Chapter 3: Descent into the Darkest Light

​Elara didn't think; she reacted. The moment she heard the heavy footsteps moving past the main desk, she sprinted toward the narrow, poorly lit hallway that led to the basement. Her leather satchel, containing the ancient Viridian Scraps and Thorne’s postcard, swung wildly against her side.

​The wooden basement stairs were steep and slick with moisture. Elara took them two at a time, her phone flashlight beam bouncing crazily off the peeling paint of the walls.

​"Split up!" a gruff voice echoed from the top of the stairs. "She went down. Check the tunnels!"

​Elara knew the moment of choice was over. She was committed.

​Halfway down, she skidded to a stop. The last ten steps were submerged under a foot of murky, black water—the remains of the flood three years ago. The water was cold, and she could already smell the sewage and decay rising from it.

​Just as she was about to plunge in, her flashlight beam caught something small and metallic wedged into the old plaster wall beside the staircase railing. It was a brass marker, barely bigger than a coin, stamped with the ‘Veil’ glyph she had seen on the map scraps.

​Silas Thorne had been here. This wasn't just an escape route; it was the next step on his intended path.
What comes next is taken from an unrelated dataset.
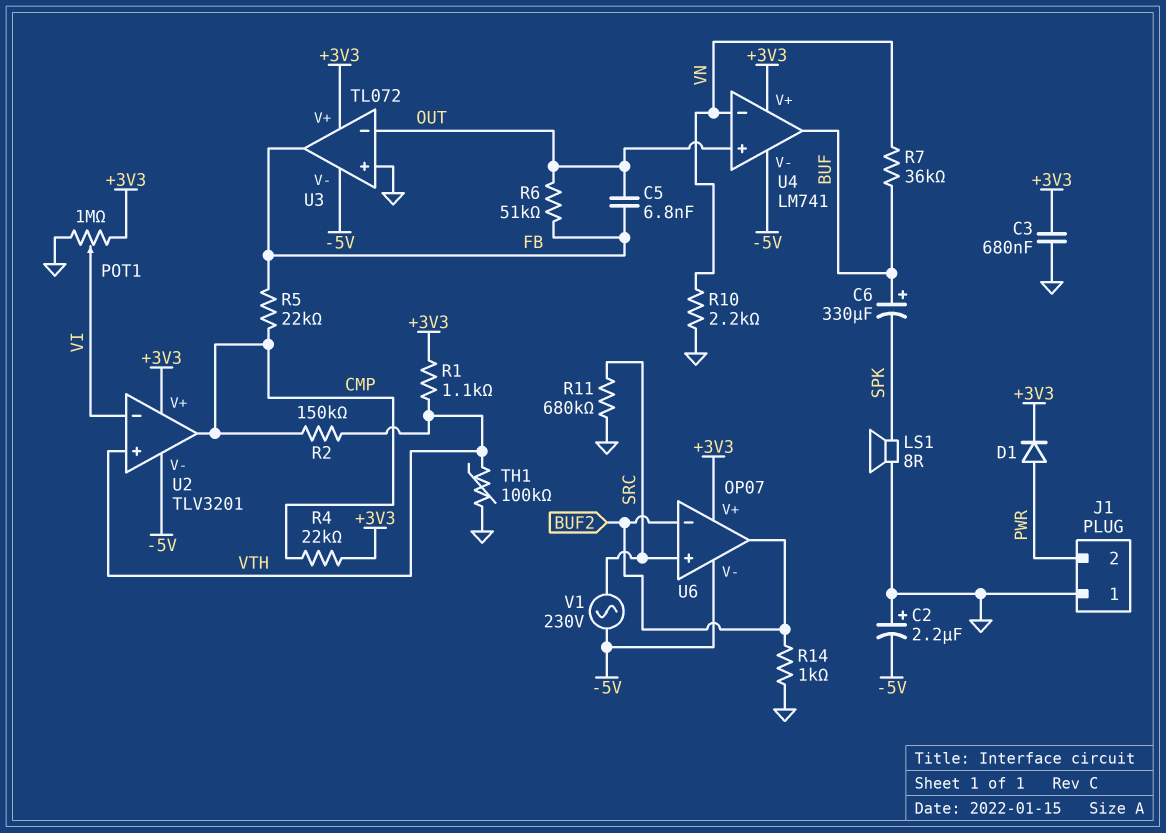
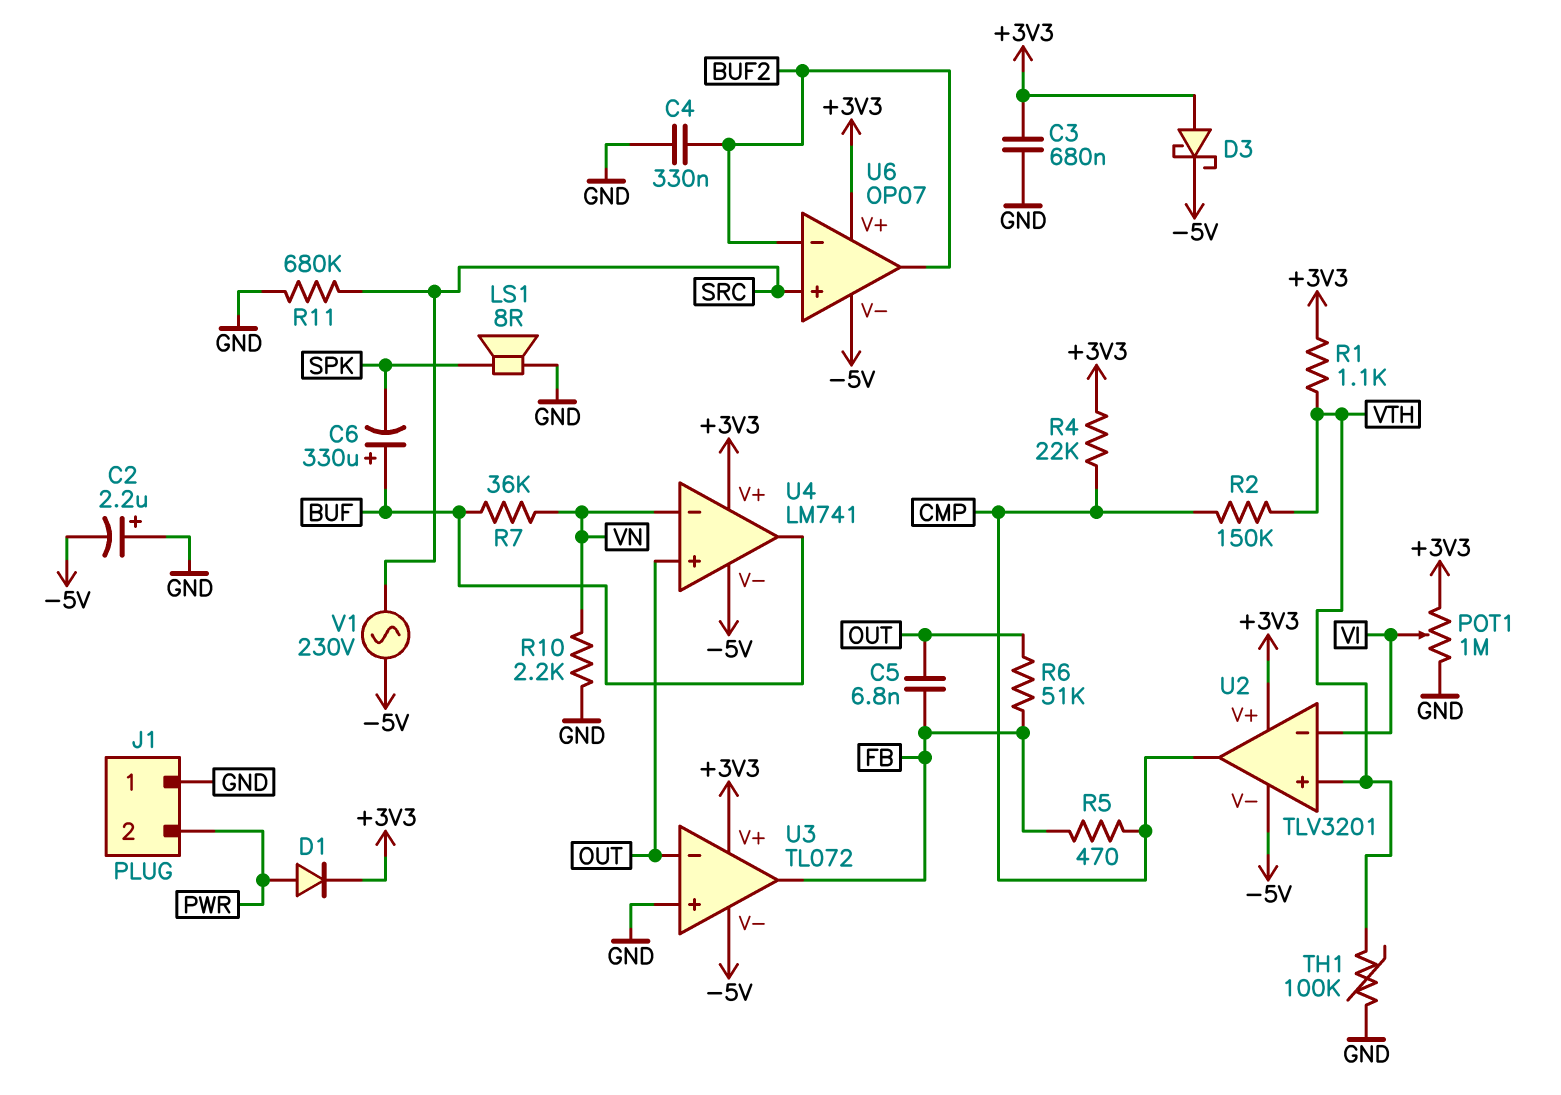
C4: none -> 330nF (BUF2, GND)
D3: none -> schottky (A +3V3, K -5V)
R5: 22k (CMP, FB) -> 470 (CMP, FB)
R14: 1k (BUF2, GND) -> none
The "darkest light" might refer to this hidden, subterranean passage.

​Elara slipped the small brass marker into her pocket. She took a deep breath, expecting the freezing shock, and stepped into the water. It instantly soaked her shoes and trousers, the cold biting through the fabric.

​She pushed forward, wading through the sludge toward the far wall, where she could see a heavy, arched opening. It looked like an old boiler room entrance, now blocked by debris and thick, hanging pipes.

​A loud thump from above made her turn. A Guild agent—a large man in a dark trench coat—had stopped at the top of the flooded steps. He wasn't yelling; he was just watching her.

​"Going swimming, Miss Vance?" the agent asked, his voice calm and dangerous. He didn't move to follow her immediately, which was strange. "We can make this easy. We just want the maps."

​Elara ignored him. She reached the arched entrance and used her weight to shove aside a rusted section of shelving. Behind it, she saw a gap—a narrow, brick-lined tunnel, just wide enough for her to squeeze through. It looked like an abandoned maintenance access line.

​She glanced back. The agent at the top of the stairs had finally moved. He pulled a small, silver object from his pocket. It wasn't a gun; it looked like a small, metallic dart gun or perhaps a tranquilizer.

​"Don't make me wade," he warned.

​Elara didn't need to be told twice. She ducked her head, pulling her satchel ahead of her, and crawled through the narrow, cold tunnel entrance, letting the darkness swallow her whole. The water dripping from the ceiling tasted faintly of copper and iron.

She heard the Guild agent splash into the water behind her, but the tight squeeze of the tunnel would slow him down.

​She was now utterly alone, crawling into the forgotten, wet history of the city, driven by a four-thousand-year-old scrap of paper.